There was a brief time, for six months during their freshman year at Harvard, when the brothers rebelled against twinness. They took separate rooms. They even picked their classes separately but ended up in half of the same ones anyway. "That made us both realize: Why fight it?" says Hadi.

The two became roommates and stopped trying to resist a shared destiny. Says Ali, "It was way too difficult trying to be separate." Jointly, they ignored their father's hopes for their careers. A theoretical nuclear physicist, Firooz Partovi had brought a Commodore 64 computer into Iran from Italy and started the boys on programming when they were eight. He hoped they would apply their computer skills to a field like biophysics or genetic engineering.
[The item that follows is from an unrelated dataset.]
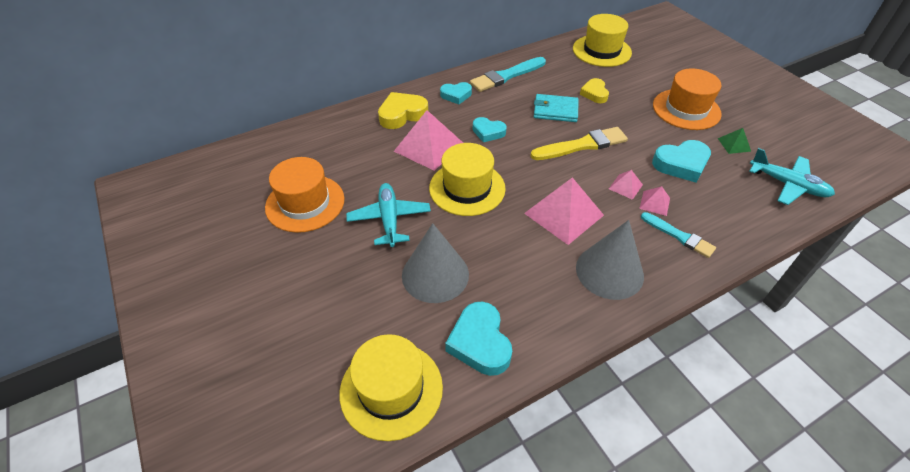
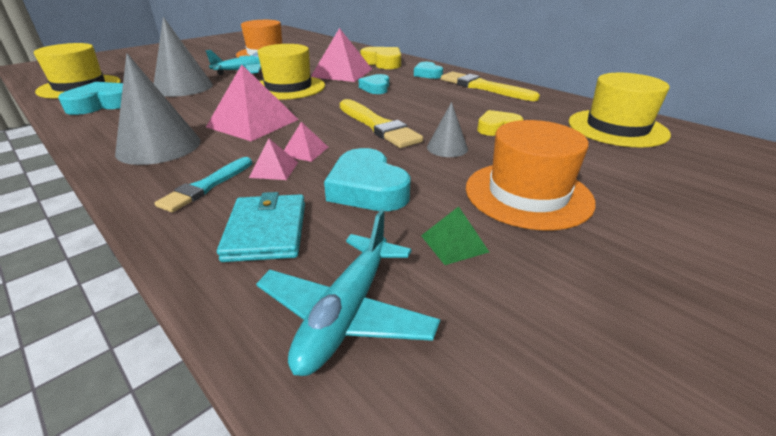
camera: 75 degrees right, 15 degrees down
(506, 76) = (484, 87): turquoise brush -> yellow brush
(555, 110) = (438, 110): turquoise wallet -> turquoise wallet (266, 231)
(625, 122) = (447, 148): none -> grey cone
But the two left Harvard in 1994 burning to find work in some emerging technology, like interactive television. There was one suitable position at Microsoft and one at Oracle. "That was neat," Hadi says. "It felt like a real competition." Hadi thrived at Microsoft, climbing the ranks to head up programming in the Internet Explorer division. But Ali found Oracle stifling, so he took a job at spanking new MFactory, which was developing multimedia software. It floundered.
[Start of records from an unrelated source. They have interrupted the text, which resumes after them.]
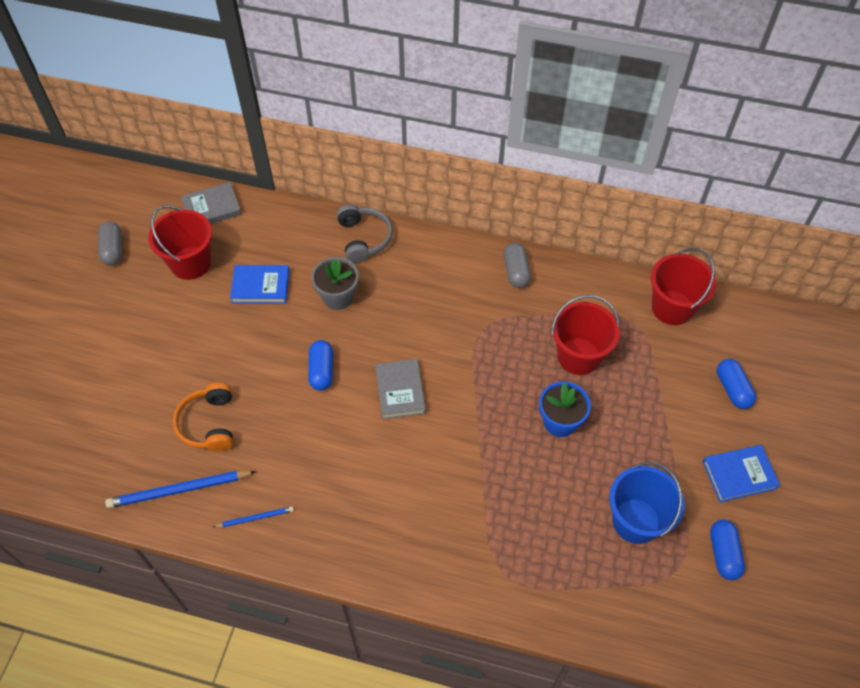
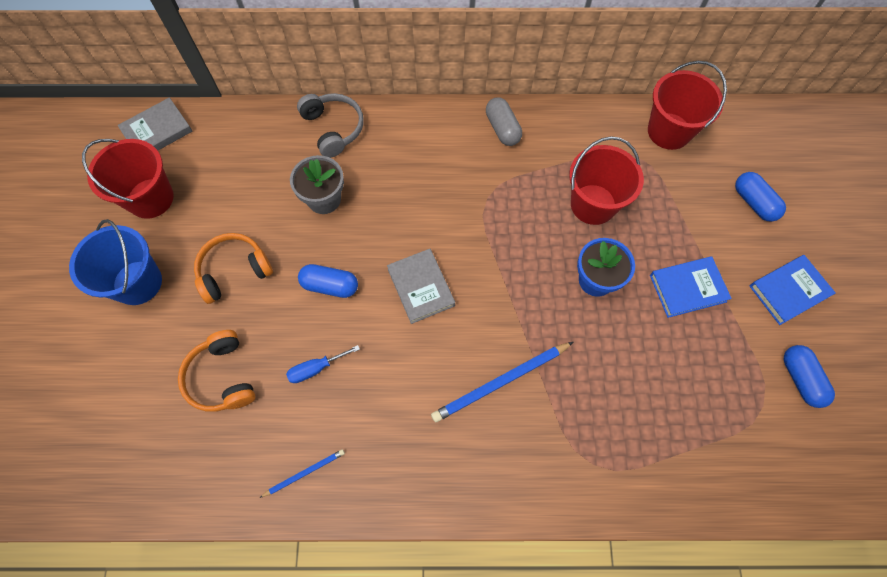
camera: 15 degrees left, 10 degrees up
(113, 250) = (57, 203): grey capsule -> none
(179, 490) = (209, 464): blue pencil -> blue pencil (500, 382)
(243, 339) = (234, 271): none -> orange headphones
(260, 286) = (236, 207): blue book -> blue book (687, 288)
(289, 436) = (316, 368): none -> blue screwdriver
(321, 371) = (330, 285): blue capsule -> blue capsule turned 60 degrees counterclockwise
(635, 521) = (704, 367): blue bucket -> blue bucket (137, 282)

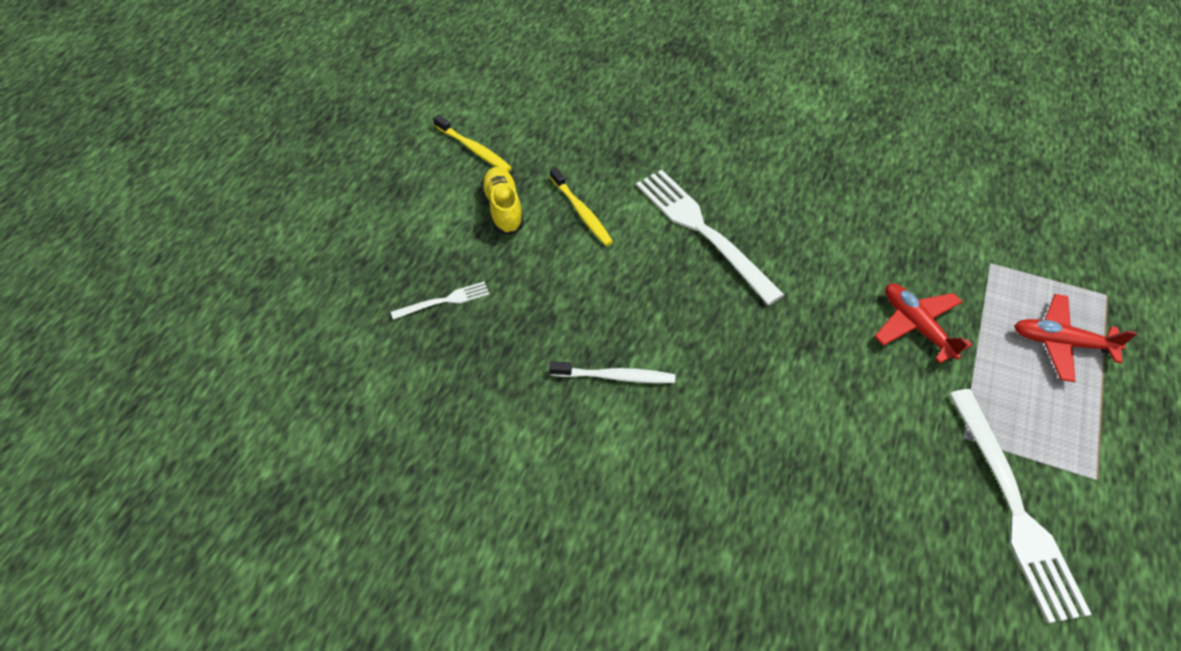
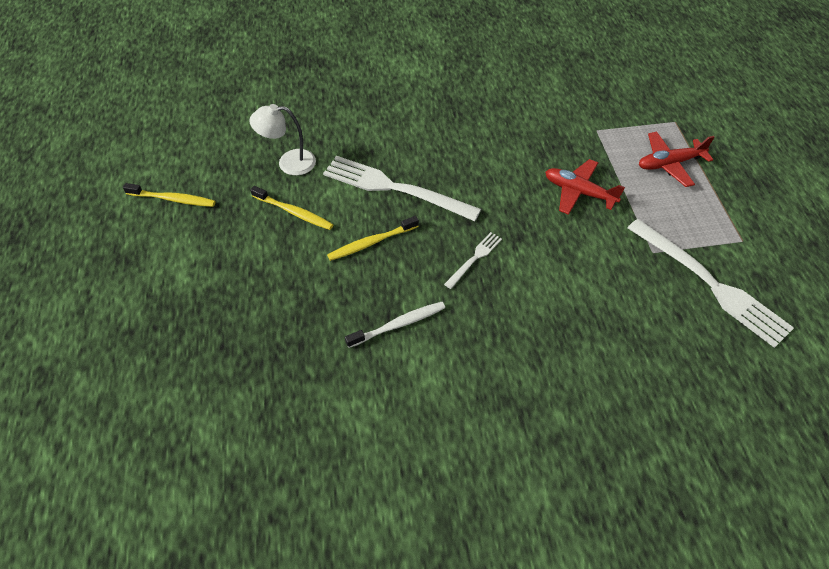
camera: 30 degrees left, 0 degrees up
(444, 301) = (224, 331): white fork -> white fork (474, 258)
(503, 209) = (228, 236): yellow shoe -> none
(608, 157) = (289, 163): none -> white lamp
(641, 278) = (372, 242): none -> yellow toothbrush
At the same time two friends of Hadi's tried to get him to come on as employee number three at LinkExchange, which provides small dot-coms a means of trading advertising space.
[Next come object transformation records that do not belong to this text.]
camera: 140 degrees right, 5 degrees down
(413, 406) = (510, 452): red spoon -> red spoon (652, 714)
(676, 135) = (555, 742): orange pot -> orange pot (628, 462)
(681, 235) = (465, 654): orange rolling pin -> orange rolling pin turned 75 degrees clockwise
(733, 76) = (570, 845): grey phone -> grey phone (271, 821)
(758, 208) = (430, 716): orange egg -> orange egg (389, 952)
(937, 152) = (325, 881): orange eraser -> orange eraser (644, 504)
But Hadi didn't want to leave Microsoft before the launch of IE 3.0. No problem. Referred by his brother, Ali took the job instead -- and soon had to turn to his brother Hadi for help. A tide of customers was poised to overload the small company's computer within six days -- unless all the code could be rewritten. Ali sent chunks of programming tasks to Hadi, who, after wrapping up his Explorer work at 2 a.m., wrote code for LinkExchange until 4 a.m. on several occasions. "It definitely wasn't what I wanted to be doing," Hadi half-complains.

Hadi's biggest helping hand came a little over a year later. He lobbied Steven Ballmer to persuade Microsoft to buy his brother's company. Ballmer bit to the tune of $265 million. "I didn't want someone like Netscape to buy them first," Hadi says. Now Ali works at Microsoft, in its small-business division, Bcentral.com.

Five months after the deal went through, Hadi decided it was his turn to try something more risky. So he left Microsoft to help start Tellme Networks, now in Mountain View, Calif., a free, telephone-based Internet portal that users access with voice prompts. Ironically, one of Tellme's other cofounders is Michael McCue, a Netscape veteran whom Hadi had met at the browser conference where he was passing himself off as Ali. (Only recently told of the caper, McCue professes to be merely amused.) Ali now swings by Hadi's office at Tellme in a wildly painted new VW Beetle -- a splurge from the LinkExchange sale -- and acts as cheerleader, giving seminars there on topics like Web advertising.

Hadi sometimes tries to persuade Ali to join Tellme. Then again that might not make the most of a virtual clone. Lately Hadi is thinking about sending Ali to impersonate him to recruit badly needed programmers. Says Hadi, "It helps having another me."